Why Face Your Fears?
“He who is not everyday conquering some fear has not learned the secret of life.”
–Ralph Waldo Emerson
I learned from Jordan Peterson that if you’re running from something you are prey, but when you turn around and face your fears—at least you have a fighting chance.
Life is too short to be held back by fear. Especially when the things you fear the most are made up in your head.
“I am an old man and have known a great many troubles, but most of them never happened.” —Mark Twain
When we face our fears, put our heads down, and walk into the unknown, we come out on the other side changed—we gain confidence to help take on the next challenge.
Give It A Name
“Named must your fear be, before banish it you can.” —Yoda
Maybe there’s something in your life that you’ve always wanted to do—you just couldn’t get past (Name Your Fear).
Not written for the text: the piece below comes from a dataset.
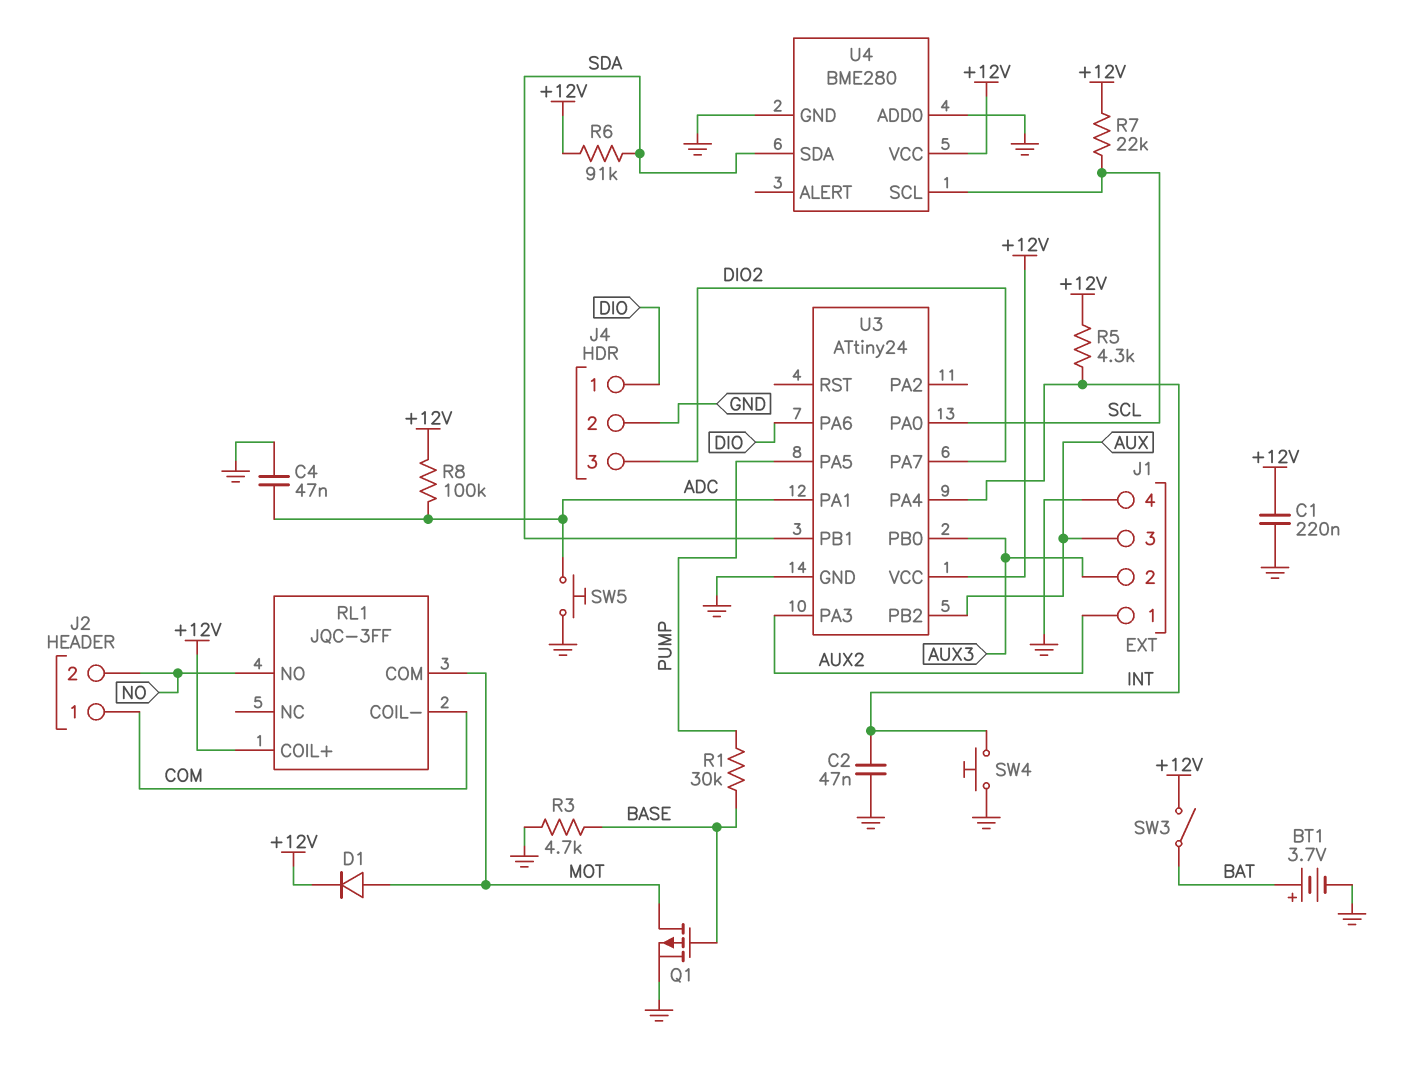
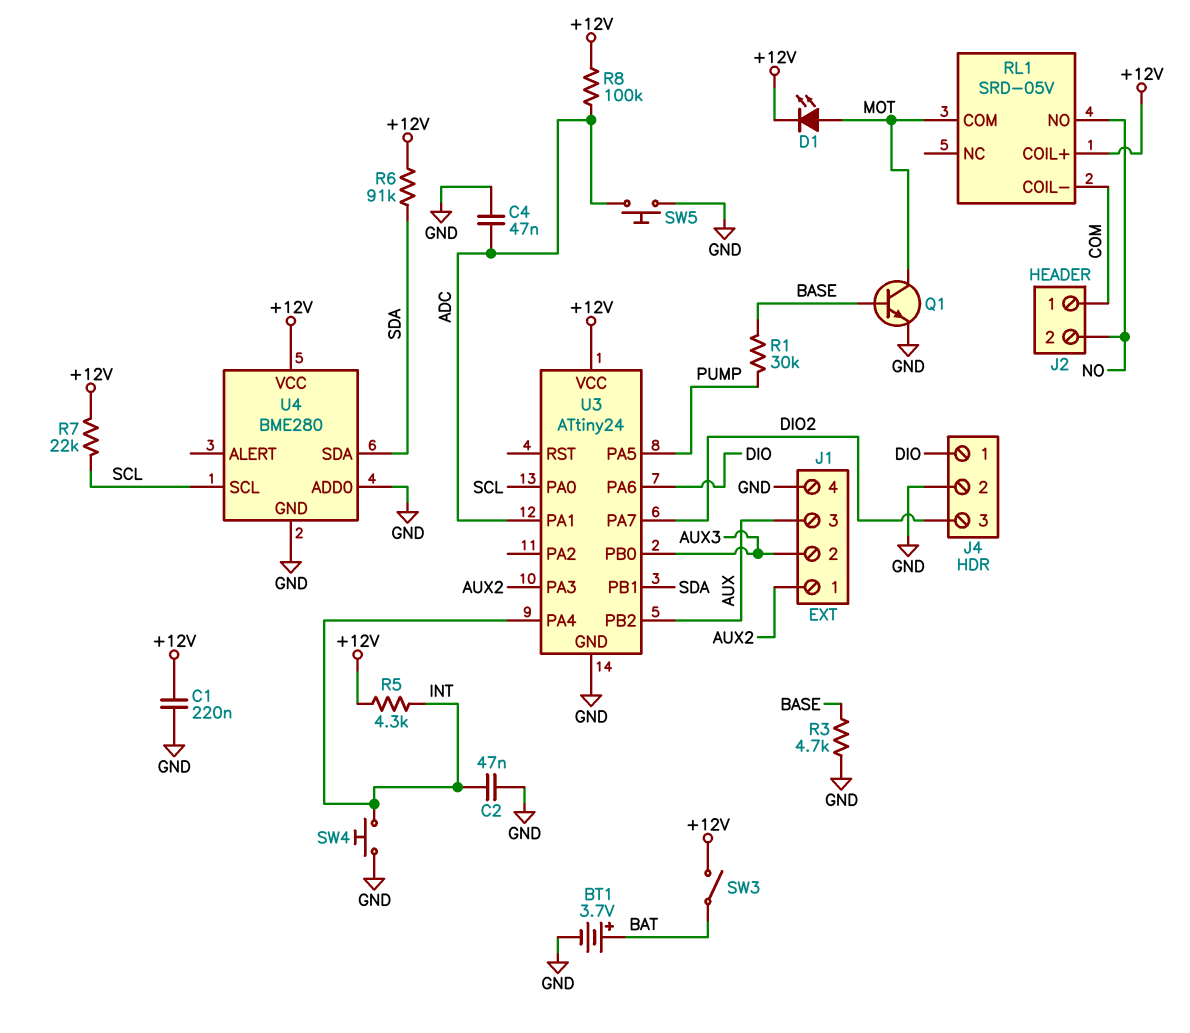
D1: diode (A MOT, K +12V) -> LED (A MOT, K +12V)
Q1: PMOS (G BASE, D MOT, S GND) -> NPN (B BASE, C MOT, E GND)
RL1: JQC-3FF -> SRD-05V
It’s time you find out what’s holding you back in life and face it.
Give it a name—then you can begin the journey of overcoming it.
Fear Can Be A Teacher
“The brave man is not he who does not feel afraid, but he who conquers that fear.”
Maybe you’re afraid of heights—so you climb a tree. Then you learn, “Ok, yeah I can climb a tree, but that doesn’t mean I’m good at it.”
For a long time I was afraid of roller coasters, a few years ago we went to Cedar Point. After waiting in line in the hot sun with my stomach churning—we finally got on the first ride. It was horrifying.
I couldn’t wait to get on the next one.
“Set aside a certain number of days, during which you shall be content with the scantiest and cheapest fare, with coarse and rough dress, saying to yourself the while: “Is this the condition that I feared?”
Tim Ferris has this practice that he calls Fear Setting. It’s thinking about a situation that you’re afraid of and imagining the worst possible outcome.
Think about something you’re afraid of doing. What’s the worst that could happen?
You end up embarrassed, broke, homeless?
Obviously nobody wants these things to happen—but you can try it out. Sleep on your kitchen floor for a week. See what it’s like. Eat like you were a broke college student.
Is your greatest fear really that bad?
I hope you are inspired by these thoughts to go out this week and face one of your fears!
Go out and get busy.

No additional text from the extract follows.